People are making a lot of poor choices lately in taking offense to things that were never even intended offensively.
If I figure out that I am lacking in some area or I feel bad about something I can control, I do something about it. I strengthen my weaknesses. I shore up my vulnerabilities. I educate myself on what I can do, and I take any action I can, putting it on my schedule each Sunday to work on that very thing, daily, weekly or monthly until I have succeeded or found a better way. I devote some effort each week to constructively improve myself in those areas. The result of this effort is that I don’t feel guilty, ashamed or in any way bad about myself, even if it didn’t go according to plan. I turn whatever goal I have into a process goal, and I am glad as long as I am sticking with the process.
Now, if there’s an outcome I can not control, there’s still so much I can do constructively for myself. If something is beyond my ability, I either let it go through tapping, visualization, finding other more suitable and realistic goals, or I start working through my feelings to figure out what is mine to consider. Whatever is happening, you can always control the thoughts you think. Better quality thoughts lead to more constructive action and better quality feelings.
If someone is recommending that people start to jog or take brisk walks, and that hurts your feelings because you are in a wheelchair, you need to come to terms with your current reality. Only after you do, can you have the proper perspective to understand that a runner’s magazine on a shelf at a store is not placed there in order to criticize you or make you feel bad about your specific and exceptional condition. We aren’t going to burn down Men’s Health Magazine, Inc because you are in a wheel chair. Nevertheless, you recognize the benefits of promoting running on behalf of others and the benefits of promoting working out in general in whatever way you are able for yourself. In the moment you come to grips with your situation and feelings, you will be welcoming advice given to others knowing a healthier planet, culturally, is good for all and will benefit you in hundreds of ways directly and indirectly. Costs of health care could go down, for example. If health care is cheaper, people have more money to spend on net positive things. That makes the economy all around better. In the end, your life will be better.

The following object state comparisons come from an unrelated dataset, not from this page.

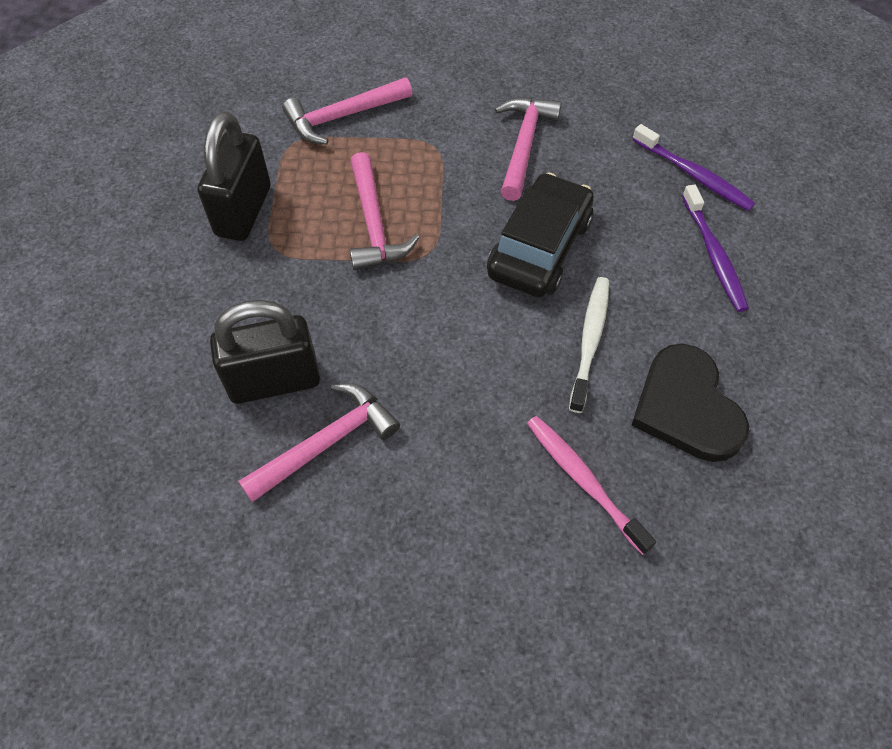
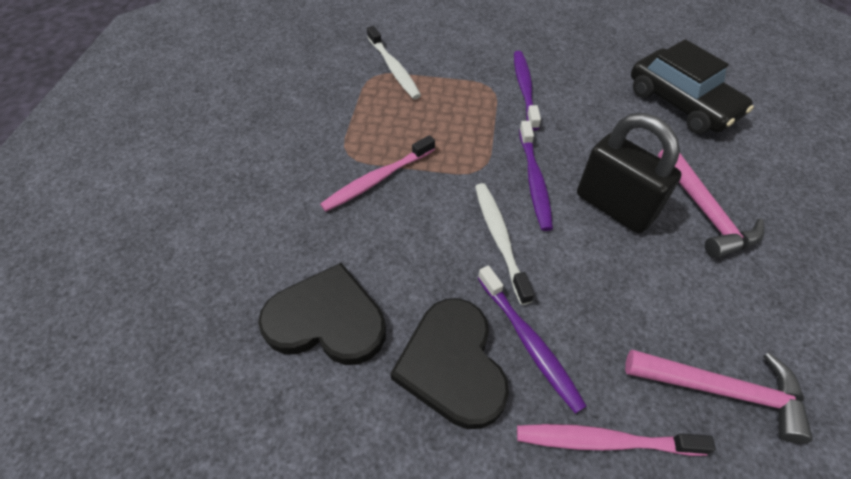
black heart: 1 -> 2
black padlock: 2 -> 1
pink hammer: 4 -> 2
pink toothbrush: 1 -> 2
purple toothbrush: 2 -> 3
white toothbrush: 1 -> 2

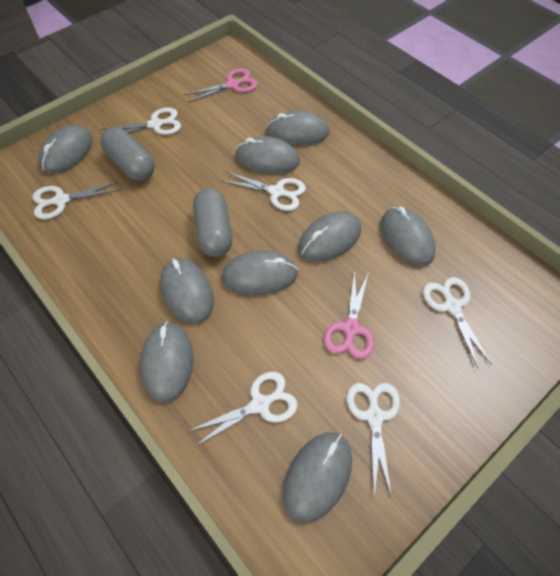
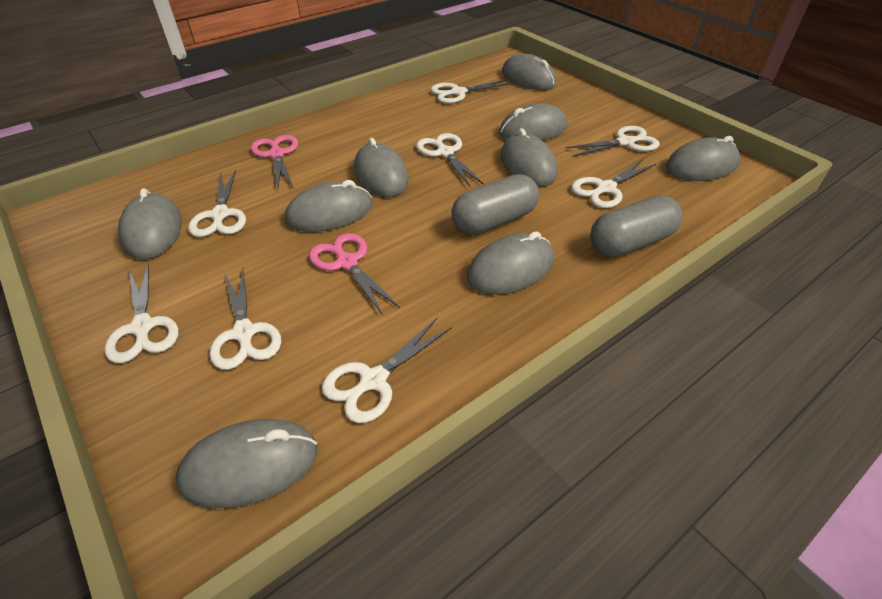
white scissors: 6 -> 8

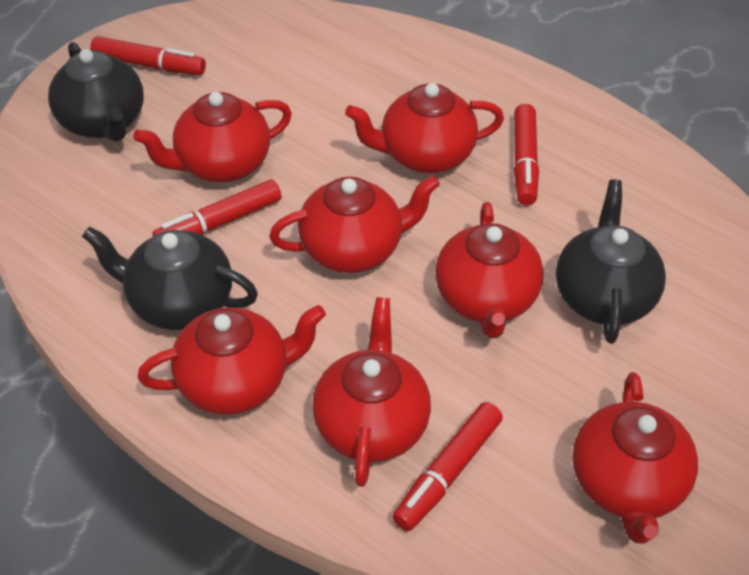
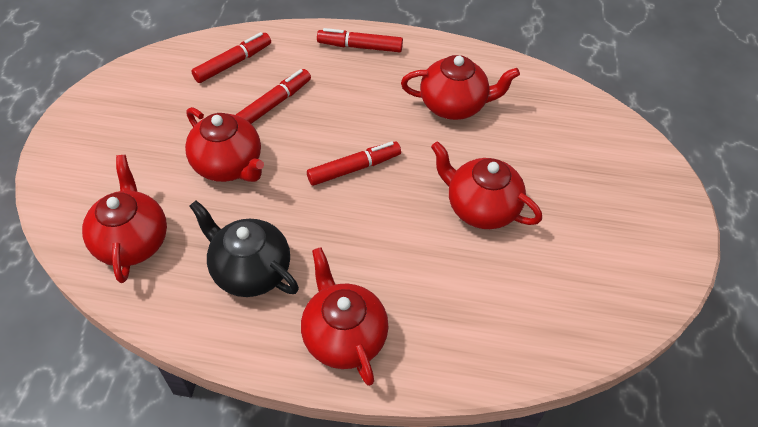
black teapot: 3 -> 1
red teapot: 7 -> 5

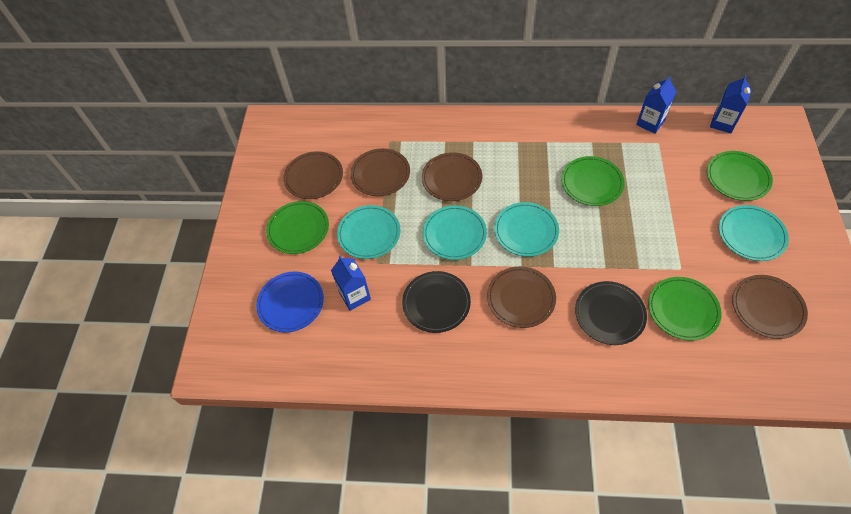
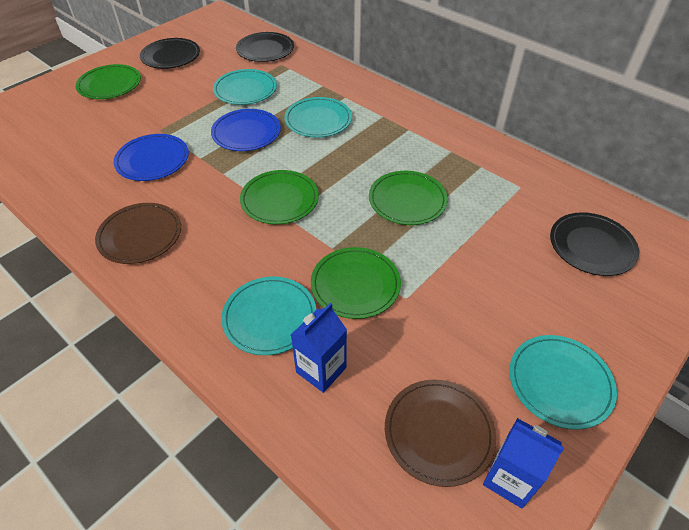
black plate: 2 -> 3
blue carton: 3 -> 2
blue plate: 1 -> 2
brown plate: 5 -> 2

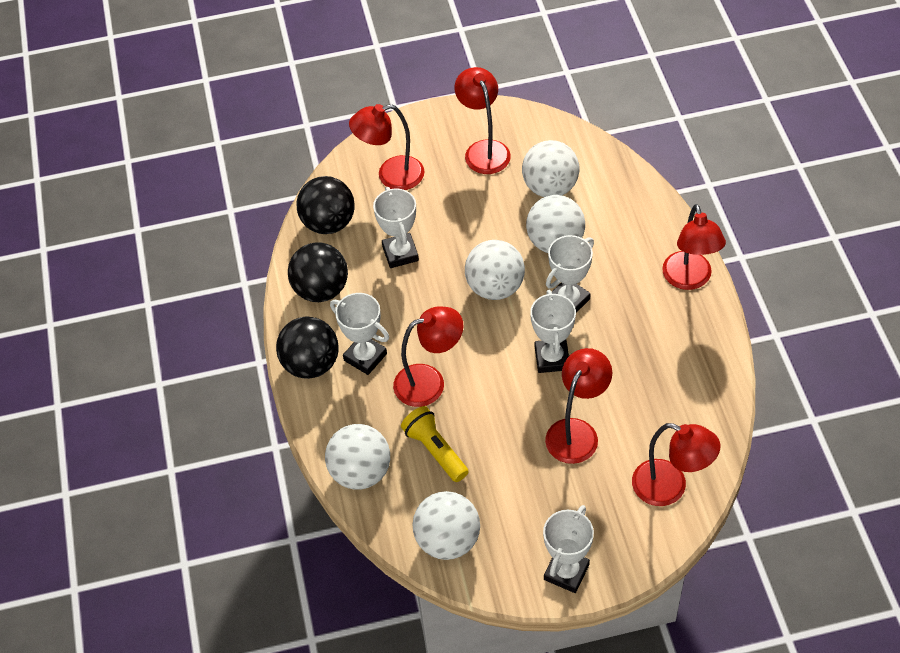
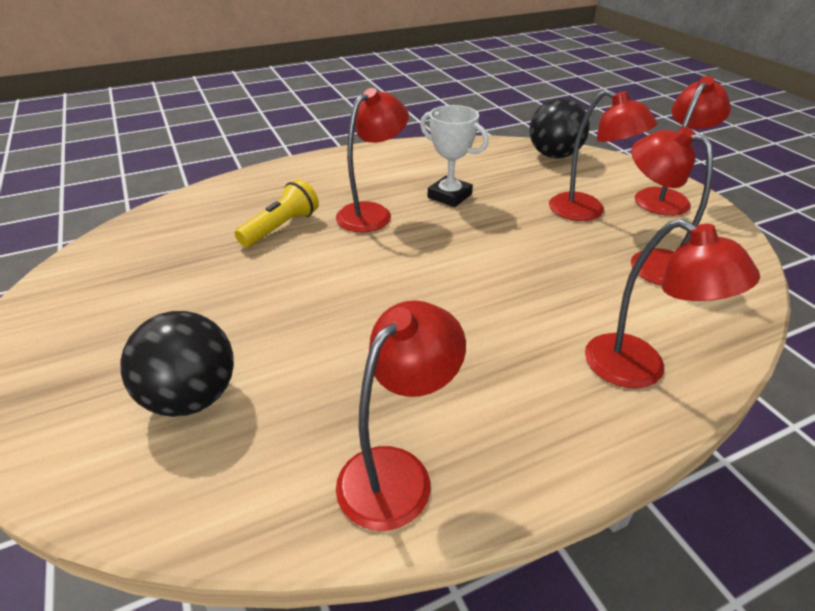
black ball: 3 -> 2
white ball: 5 -> 0
white trophy: 5 -> 1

More to the point, if you did not get the support you needed to breastfeed, you might still with effort and ambition get yourself lactating again (if it was a support issue, which I firmly believe is 80% if not more of the people who are unsuccessful their first go around). People in fetish communities with no children do it for a lot less virtuous impetus than the health of an infant. Yes, you may have to heed the recommendations and suggestions of others and find a homemade formula recipe in the interim. But, if those who can provide a little did what they could, there would be more to go around.
Likewise, those of us who even grow just a few items in our gardens, may not end the general food supply shortages. However, if more people did whatever they could, growing tomatoes or herbs on their balconies even, it would be a start to creating a nation with more food security.
Breastfeeding is an important component to food security. Please do what you can to help out.
Being responsible for your feelings is an important component to human sovereignty and ending tyrannical rulers who take advantage of feelings to manipulate the culture in their favor. Please do what you can to help out.